Compounding this problem is the fact that Kelcy Warren, ETP’s CEO, donated $103,000 to Trump’s campaign as well as $66,800 to the Republican National Committee.  The contribution was made, as the Guardian reports, “after the property developer secured the GOP’s presidential nomination.”

One can only envision a worst-case showdown at Standing Rock once Trump and his yet-to-be-named Secretary of Interior take state power.  Among those rumored to be on Trump’s shortlist for Interior Secretary are Mary Fallin, governor of Oklahoma; Sarah Palin, former VP candidate and governor of Alaska; and Forrest Lucas, co-founder of Lucas Oil.  Each is a carbon-industry stalwart, questions the science of global warming and have expressed little support for the interest of America’s Native people.

The battle at Standing Rock is but the latest in a long, sad history of the use of terror to enforce corporate authority.  The use of terror takes one of two forms.  One involves “passive” state involvement in which local activists, often racists, terrorize those challenging custom or property relations.  The other involves “active” state involvement in which local, state or federal law-enforcement forces are deployed to suppress acts of popular resistance.

The final showdown at Standing Rock might be Trump’s first test as a democratically-elect tyrant.  It could serve as a symbolic act of power like the fake deal struck with Carrier air-conditioner – a subsidiary for United Technologies, a military contractor — to “save” working-class jobs by essentially paying the company to not relocate to Mexico for the time being.  Sadly, Trump’s need to show his macho power might lead to the arrest and killing of many Native water protectors.

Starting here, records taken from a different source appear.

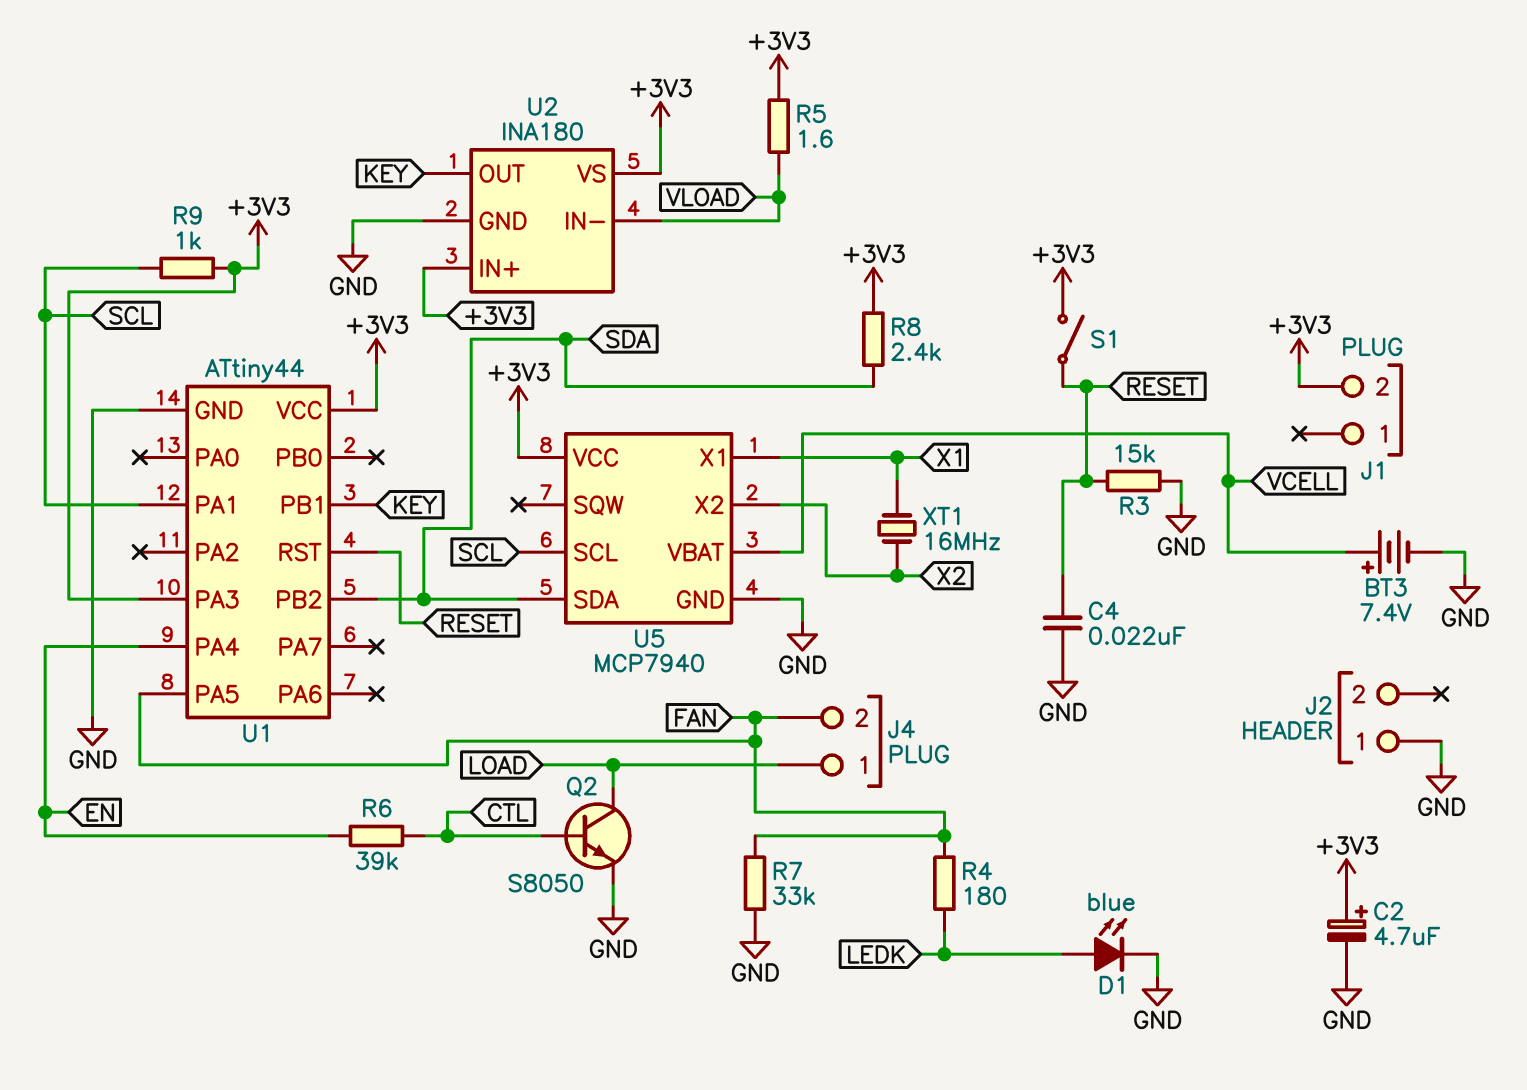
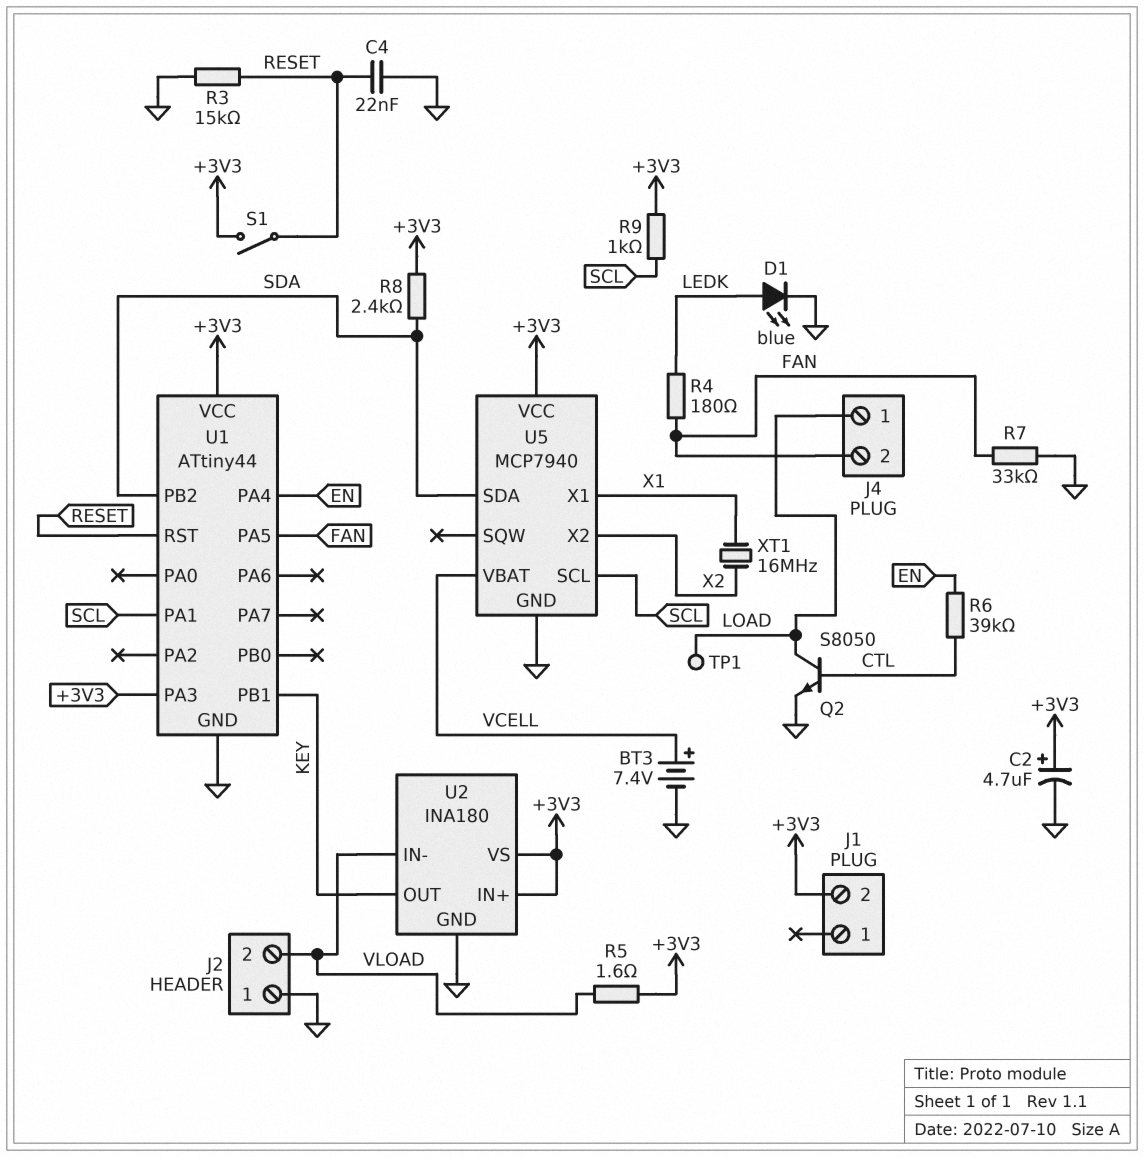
J2 pin 2: none -> VLOAD
TP1: none -> test point (LOAD)

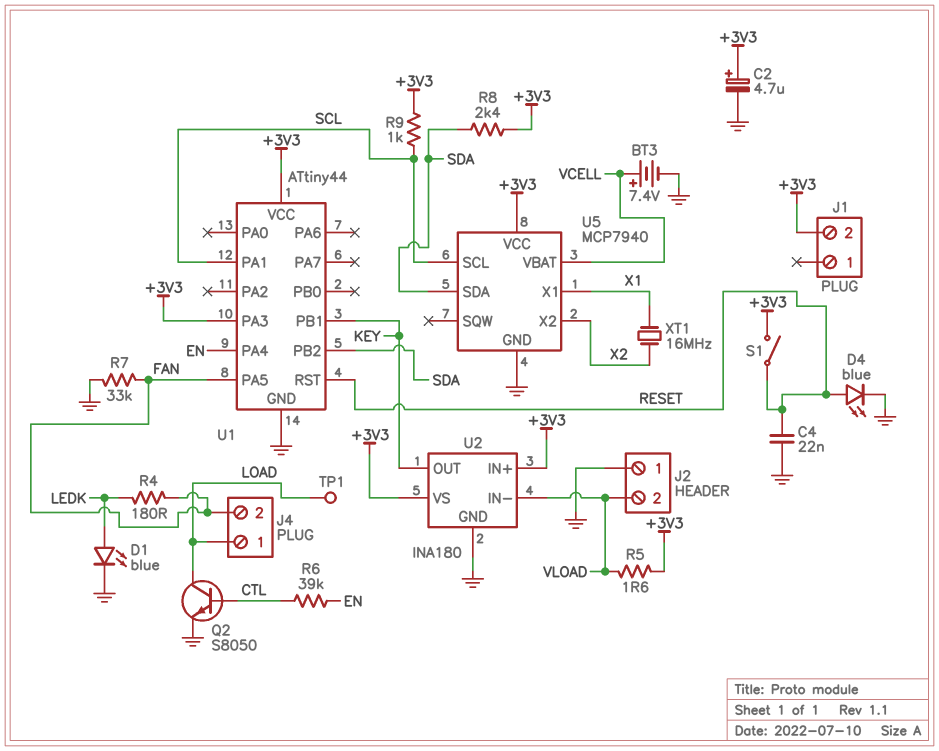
D4: none -> LED blue (A RESET, K GND)
R3: 15k (GND, RESET) -> none

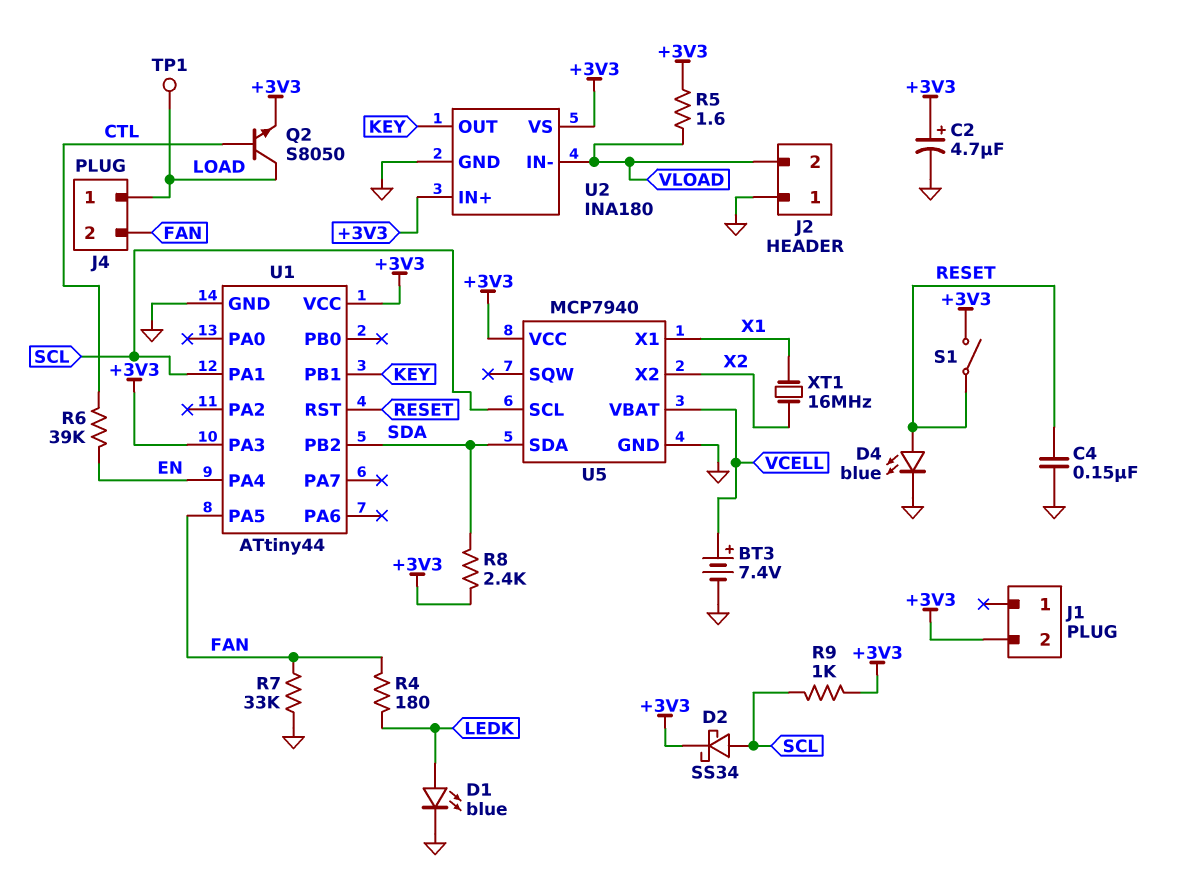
C4: 22nF (GND, RESET) -> 150nF (GND, RESET)
D2: none -> schottky SS34 (A SCL, K +3V3)
Q2: NPN S8050 (B CTL, C LOAD, E GND) -> NPN S8050 (B CTL, C LOAD, E +3V3)

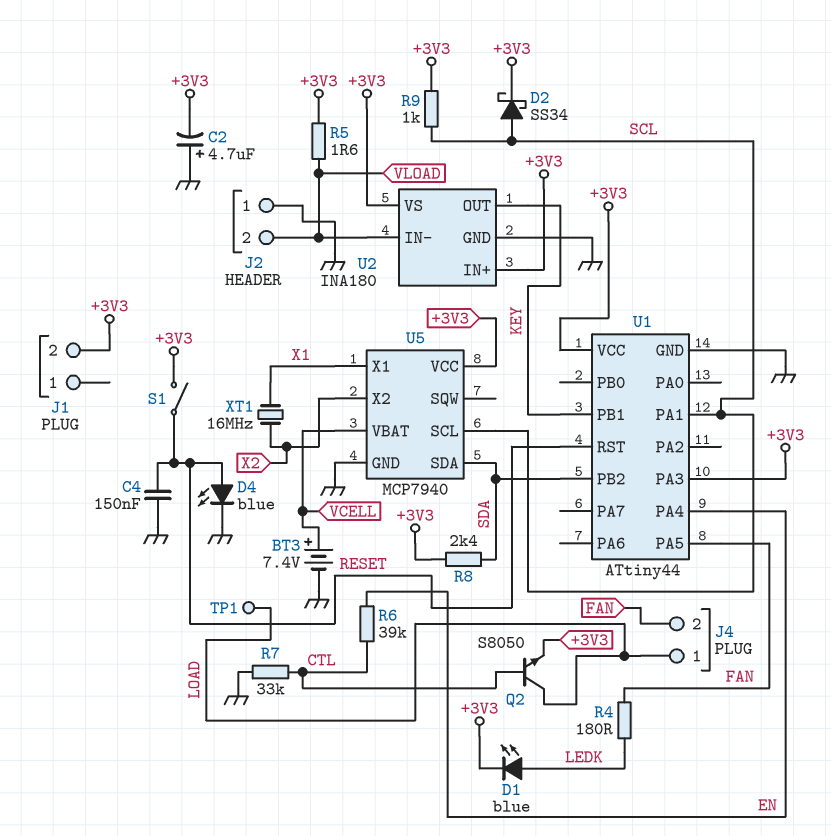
C2: 4.7uF (plus +3V3, minus GND) -> 4.7uF (plus GND, minus +3V3)
D1: LED blue (A LEDK, K GND) -> LED blue (A LEDK, K +3V3)
R7: 33k (FAN, GND) -> 33k (CTL, GND)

Only about 300 miles separate Standing Rock, ND, and Wounded Knee, SD.  But 40 years ago, another battle broke out between Sioux activists and the U.S. government, this battle involved a 71-day siege and armed conflict.  On February 27, 1973, some 200 Oglala Lakota activists and members of the American Indian Movement (AIM) took control of Wounded Knee, on the Pine Ridge reservation, and began a battle with the FBI and National Guard considered the longest “civil disorder” in U.S. history.  The 1973 showdown recalled the more tragic Wounded Knee Massacre of 1890 when the U.S. Seventh Cavalry slaughtered 300 Sioux warriors who refused to disarm.

Wounded Knee was one of the poorest communities in the United States and shared with the other Pine Ridge settlements some of the country’s lowest rates of life expectancy.  In the 1973 showdown, two Native activists were killed and a federal agent was shot and paralyzed.  On May 8th, AIM ended the occupation after federal officials promised to investigate their complaints.  However, two AIM leaders, Russell Means and Dennis Banks, were arrested, but the charges against them were ultimately dismissed.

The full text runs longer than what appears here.